2. The kind of high-temperature, high-performance capacitor thin film continuous production device according to claim 1, characterized in that: the height direction of the said top electrode (8) and the said upper barrier dielectric plate (10) and/or the said lower barrier dielectric plate (11) and of the said bottom electrode (9) can be adjusted up and down.

3. The kind of high-temperature, high-performance capacitor thin film continuous production device according to claim 1, characterized in that: the central axes of the said unwinding roller (1), the unwinding adjustment roller (2), the winding adjustment roller (4), the drawing roller (5) and the winding roller (6) are arranged in parallel.

4. The kind of high-temperature, high-performance capacitor thin film continuous production device according to claim 1, characterized in that: both said unwinding roller (1) and the said winding-up roller (6) are inflatable rollers.

5. A kind of method for high-temperature, high-performance capacitor thin film continuous production, which consists of following steps: a: Fix the thin film to be processed (3) on the unwinding roller (1), and adjust the thin film to be processed (3) to the middle position of the discharge gap (12) in the plasma deposition area by rotating and unwinding the unwinding roller (1); b: The top electrode (8) is connected to a high-voltage power supply, and the bottom electrode (9) is grounded. After the power is turned on, at least one working gas and a precursor are inlet through the air inlet duct (14) to force atmospheric pressure low-temperature plasma to be generated in the discharge gap (12); c: The thin film to be processed (3) passes through the deposition area, and the precursor undergoes certain physical and chemical changes under the action of the plasma to deposit at least one functional layer on the surface of the thin film to be processed (3); d: The thin film to be processed (3) is powered by the drawing roller (5) after passing through the deposition area, and the processed thin film (7) is wound by the winding roller (6).

6. The kind of method for high-temperature, high-performance capacitor thin film continuous production according to claim 5, characterized in that: the rotate speed of the said drawing roller (5) is adjustable, and the running speed of the thin film can be adjusted by adjusting the rotate speed of the said drawing roller (5), and thus changes the residence time of the said thin film to be processed (3) in the deposition area, so that changes the thickness of the deposition layer.

7. The kind of method for high-temperature, high-performance capacitor thin film continuous production according to claim 5, characterized in that: the said functional layer consists of a high insulation performance layer and a high dielectric constant layer.

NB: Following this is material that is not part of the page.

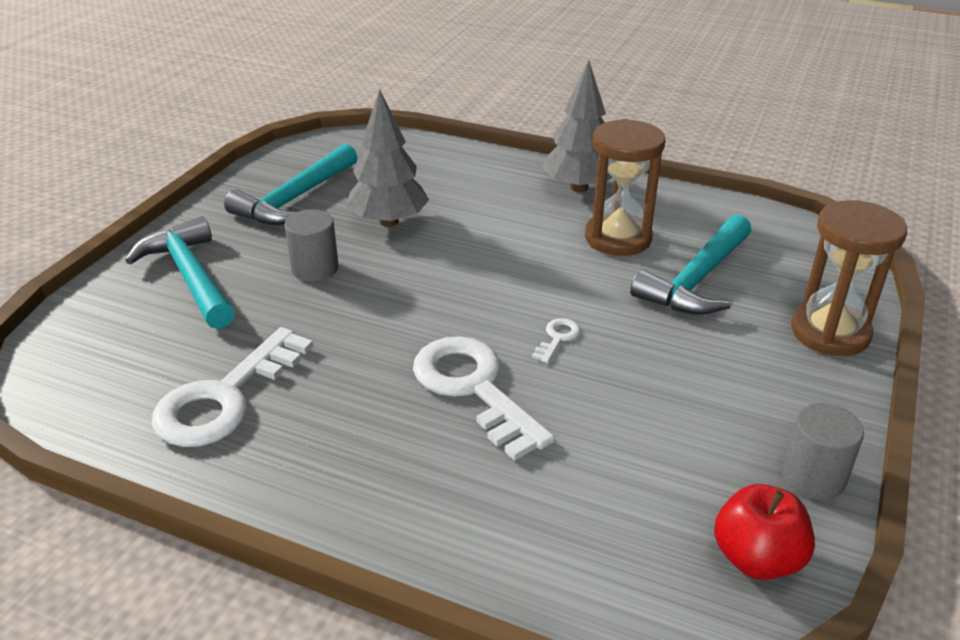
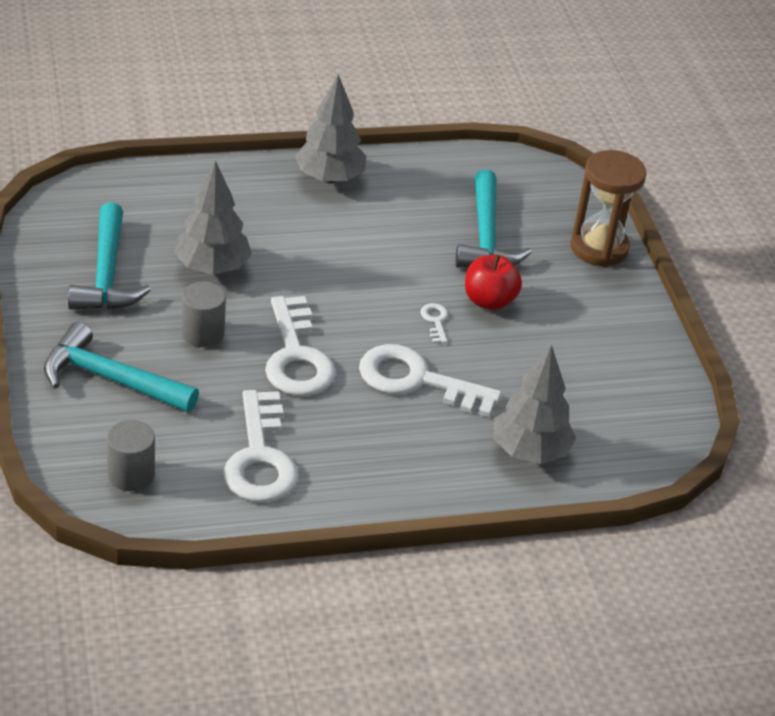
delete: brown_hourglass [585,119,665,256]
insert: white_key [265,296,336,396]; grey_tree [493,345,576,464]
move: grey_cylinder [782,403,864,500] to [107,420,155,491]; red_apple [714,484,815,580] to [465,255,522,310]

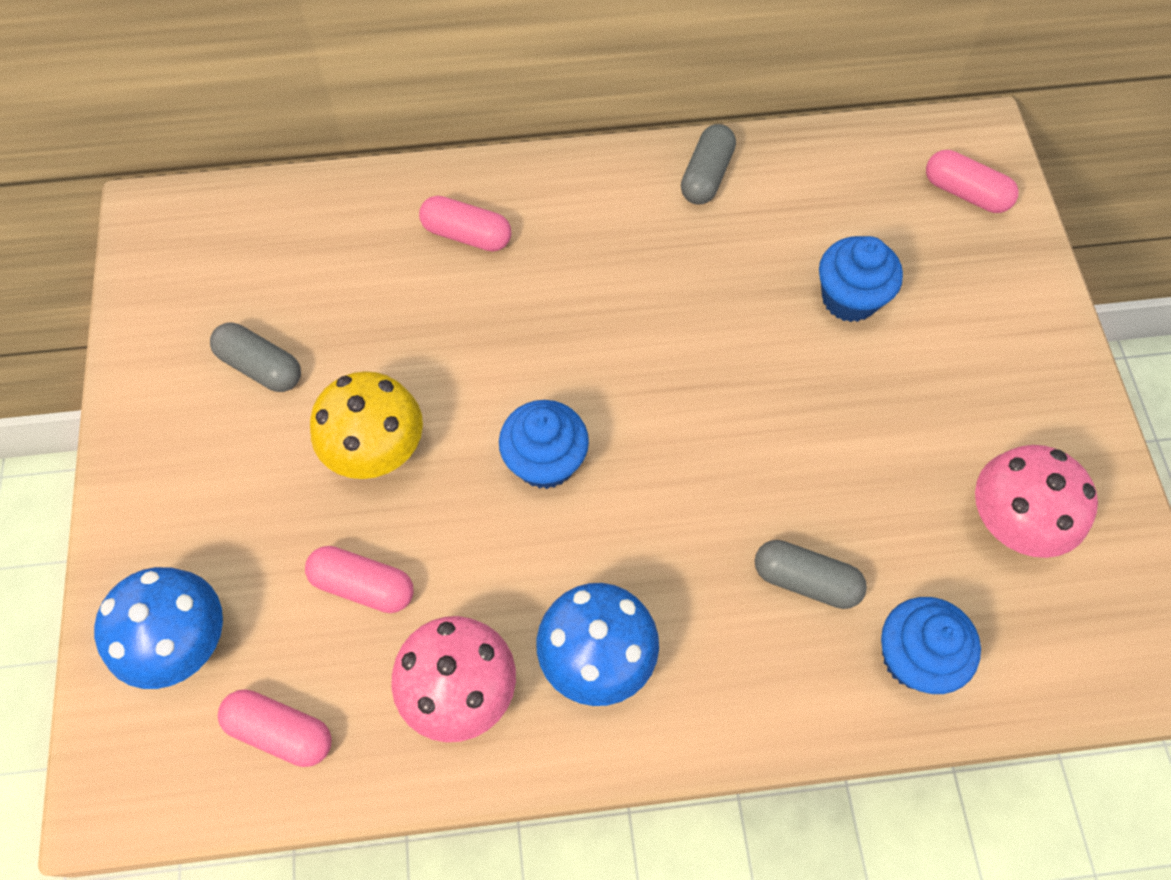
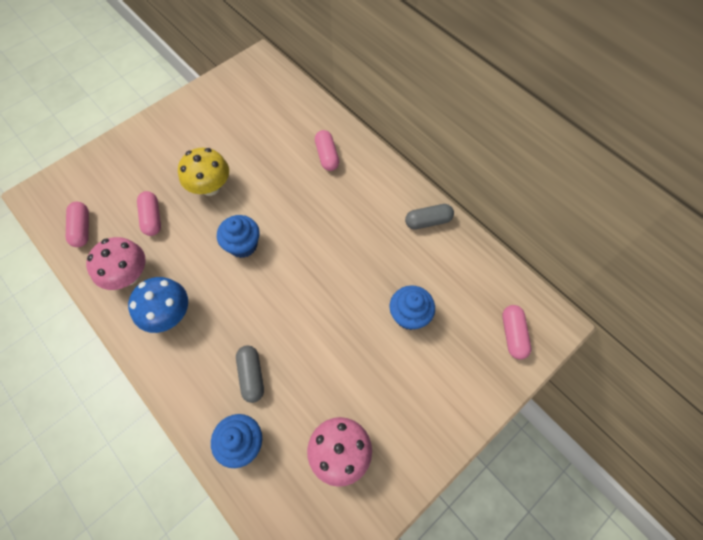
delete: blue_mushroom [94,567,223,689]; grey_capsule [210,323,301,392]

8. The kind of method for high-temperature, high-performance capacitor thin film continuous production according to claim 5, characterized in that: the said functional layer consists of monolayer deposition or multilayer of different substances deposition.

9. The kind of method for high-temperature, high-performance capacitor thin film continuous production according to claim 5, characterized in that: the said precursor consists of any one or more of tetraethyl orthosilicate, ammonia gas, silane, tantalum ethoxide, zirconium ethoxide, and hafnium ethoxide, and the said working gas consists of any one or more of helium, argon, nitrogen, air, and oxygen.

10. The kind of method for high-temperature, high-performance capacitor thin film continuous production according to claim 5, characterized in that: the said high-voltage power supply is a nanosecond pulse high-voltage power supply, a microsecond pulse high-voltage power supply, a high-frequency sinusoidal high-voltage power supply, or a radio-frequency power supply.